This article explores how communication difficulties can affect emotional regulation in children and young people, including frustration, anxiety, and emotional overwhelm, and how supportive communication can help.


Woman and child on a sofa, woman talking with hands open, child looking down, appearing thoughtful or sad, large windows in the background.

Emotional regulation and communication are deeply connected.

For children and young people, the ability to understand what is happening, express needs, and make sense of interactions plays a crucial role in how they manage emotions. When language is fragile or unreliable, emotional regulation often becomes harder too.


Many children who experience frequent frustration, anxiety, or emotional overwhelm are not struggling only with feelings, they are struggling to communicate.


Understanding this link can help parents, educators, and professionals respond with greater empathy and more effective support.


How communication difficulties affect emotional regulation

Children and young people rely on language to:

  • understand expectations

  • predict what will happen next

  • express needs, worries, or preferences

  • repair misunderstandings

  • ask for help or clarification


When language processing or expression is difficult, everyday situations can feel unpredictable and unsafe.


This may show up as:

  • frustration when not understood

  • anxiety in situations with high language demand

  • emotional shutdown or withdrawal

  • anger during communication breakdowns

  • behaviours that appear “out of proportion” to the situation


These responses are not intentional or manipulative. They are often signs that a child’s regulation system is overloaded by communication demands.


Why emotional reactions can look sudden or extreme

For children with language difficulties, emotional build-up often happens quietly.

They may:

  • misunderstand instructions without realising

  • miss key information in conversations

  • struggle to find words under pressure

  • hold confusion internally until it becomes overwhelming


By the time emotions surface, the child may already be well past the point where they can reflect, explain, or self-regulate.


This is why adults may see:

  • meltdowns that seem to come “out of nowhere”

  • emotional responses that don’t match the visible trigger

  • difficulty calming once upset


The challenge is not emotional immaturity — it is communication overload.


The role of anxiety and uncertainty

Language difficulties often increase uncertainty.

When children cannot fully understand what is being said or what is expected, they may:

  • worry about getting things wrong

  • avoid situations that feel language-heavy

  • become hypervigilant or controlling

  • resist transitions or new experiences


Over time, repeated communication failures can shape a child’s emotional world, leading to:

  • reduced confidence

  • heightened anxiety

  • negative self-beliefs

  • reluctance to communicate at all


Supporting emotional regulation therefore means reducing linguistic uncertainty, not simply teaching coping strategies.

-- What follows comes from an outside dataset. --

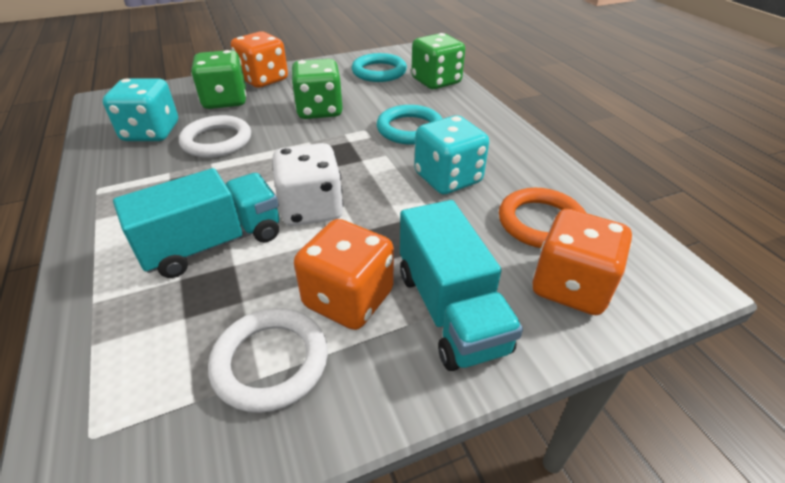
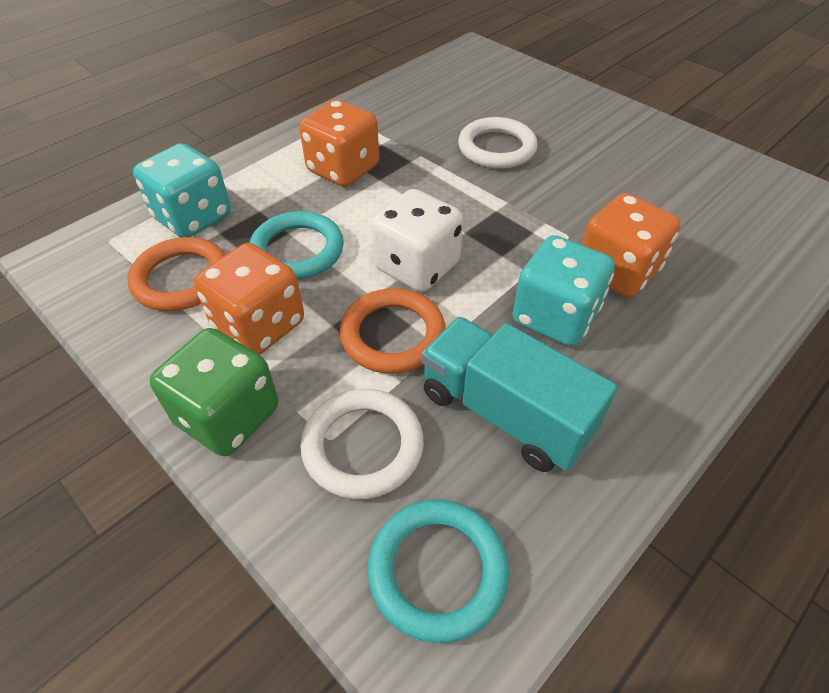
green dice: 3 -> 1
orange ring: 1 -> 2
turquoise truck: 2 -> 1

Behaviour as communication

When language is not available, behaviour becomes the message.


Children may communicate through:

  • avoidance

  • aggression

  • silence

  • refusal

  • emotional outbursts


These behaviours often reflect:

  • “I don’t understand”

  • “I can’t explain”

  • “This is too much”

  • “I feel unsafe or overwhelmed”


Responding to behaviour without addressing the underlying communication difficulty risks increasing distress rather than reducing it.

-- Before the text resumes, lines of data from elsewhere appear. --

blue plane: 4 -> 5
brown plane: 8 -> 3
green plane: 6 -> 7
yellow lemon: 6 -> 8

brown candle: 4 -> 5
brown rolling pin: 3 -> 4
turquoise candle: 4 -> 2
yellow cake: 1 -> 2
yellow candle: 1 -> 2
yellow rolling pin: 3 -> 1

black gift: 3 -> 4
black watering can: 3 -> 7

What helps: supporting regulation through communication

Effective support focuses on changing the environment, not fixing the child.

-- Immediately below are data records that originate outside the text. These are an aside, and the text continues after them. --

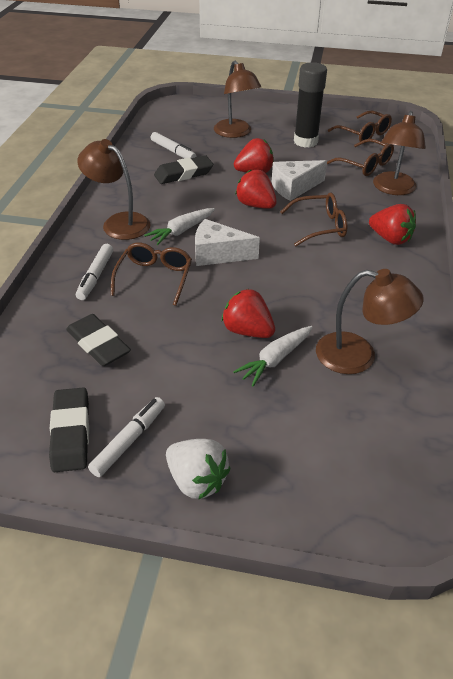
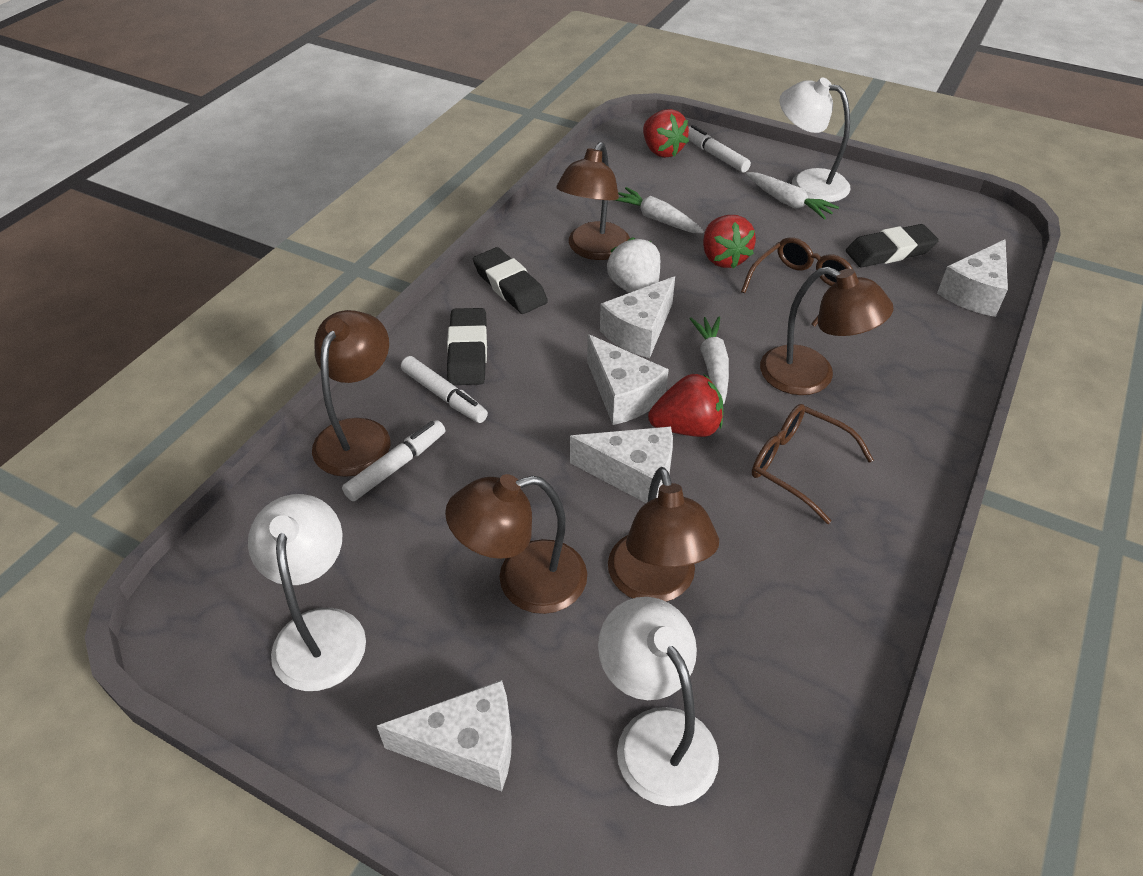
black glue stick: 1 -> 0
brown glasses: 4 -> 2
brown lamp: 4 -> 5
red strawberry: 4 -> 3
white carrot: 2 -> 3
white cheese: 2 -> 5
white lamp: 0 -> 3

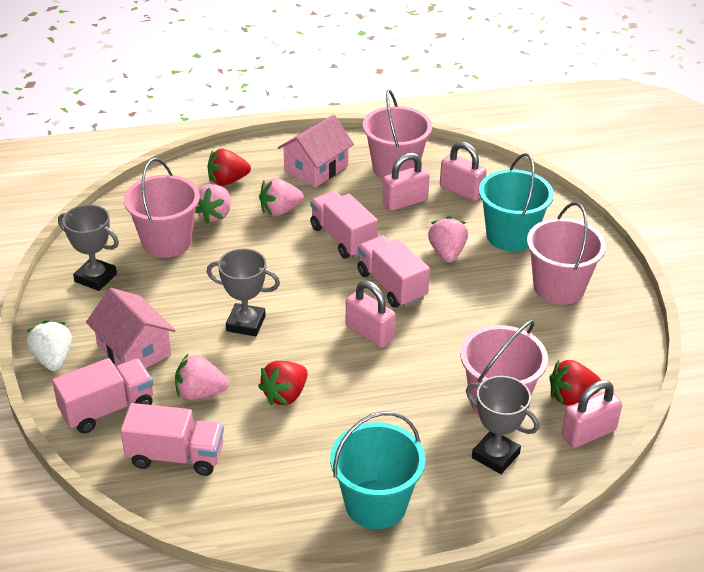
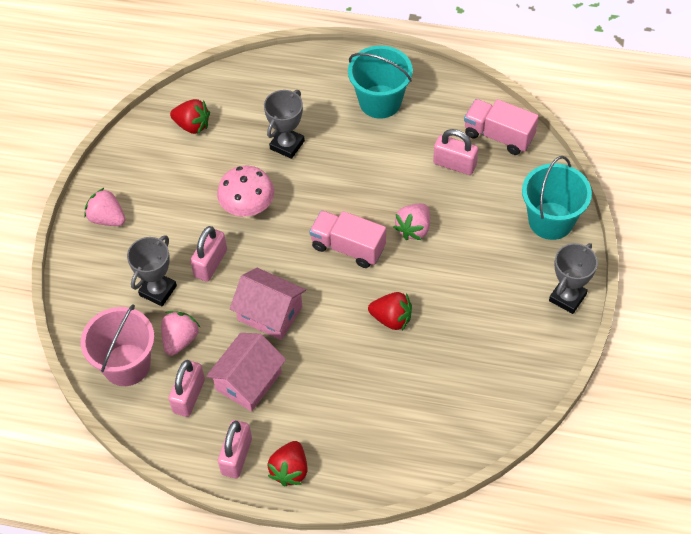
pink bucket: 4 -> 1
pink mushroom: 0 -> 1
pink strawberry: 4 -> 3
pink truck: 4 -> 2
white strawberry: 1 -> 0

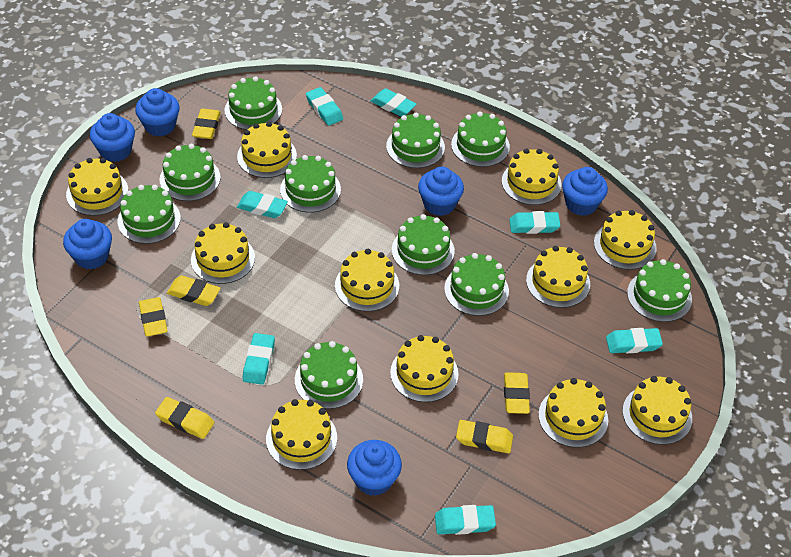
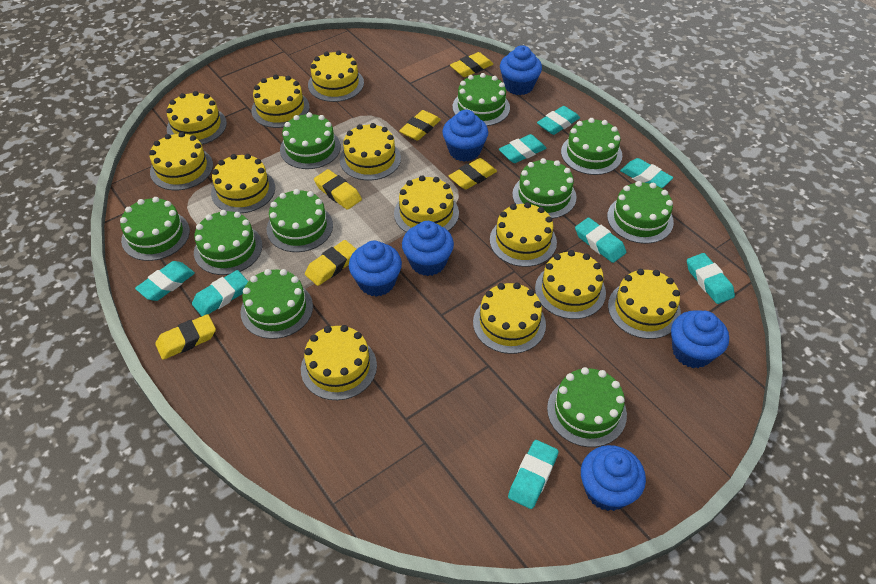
turquoise eraser: 7 -> 8
yellow cake: 11 -> 12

Helpful approaches often include:


Reducing language load

  • Use clear, concise language

  • Break information into small steps

  • Avoid long verbal explanations when emotions are high

  • Allow extra processing time


Supporting understanding

  • Use visuals, gestures, or demonstrations

  • Check understanding gently rather than repeatedly questioning

  • Repeat key messages using similar wording


Supporting expression

  • Accept non-verbal communication

  • Allow pauses and word-finding time

  • Offer choices instead of open-ended questions

  • Encourage alternative communication methods, including AAC


Supporting emotional moments

  • Prioritise connection over correction

  • Label emotions without demanding explanation

  • Reduce demands until regulation improves


Emotional regulation improves when communication feels safer and more predictable.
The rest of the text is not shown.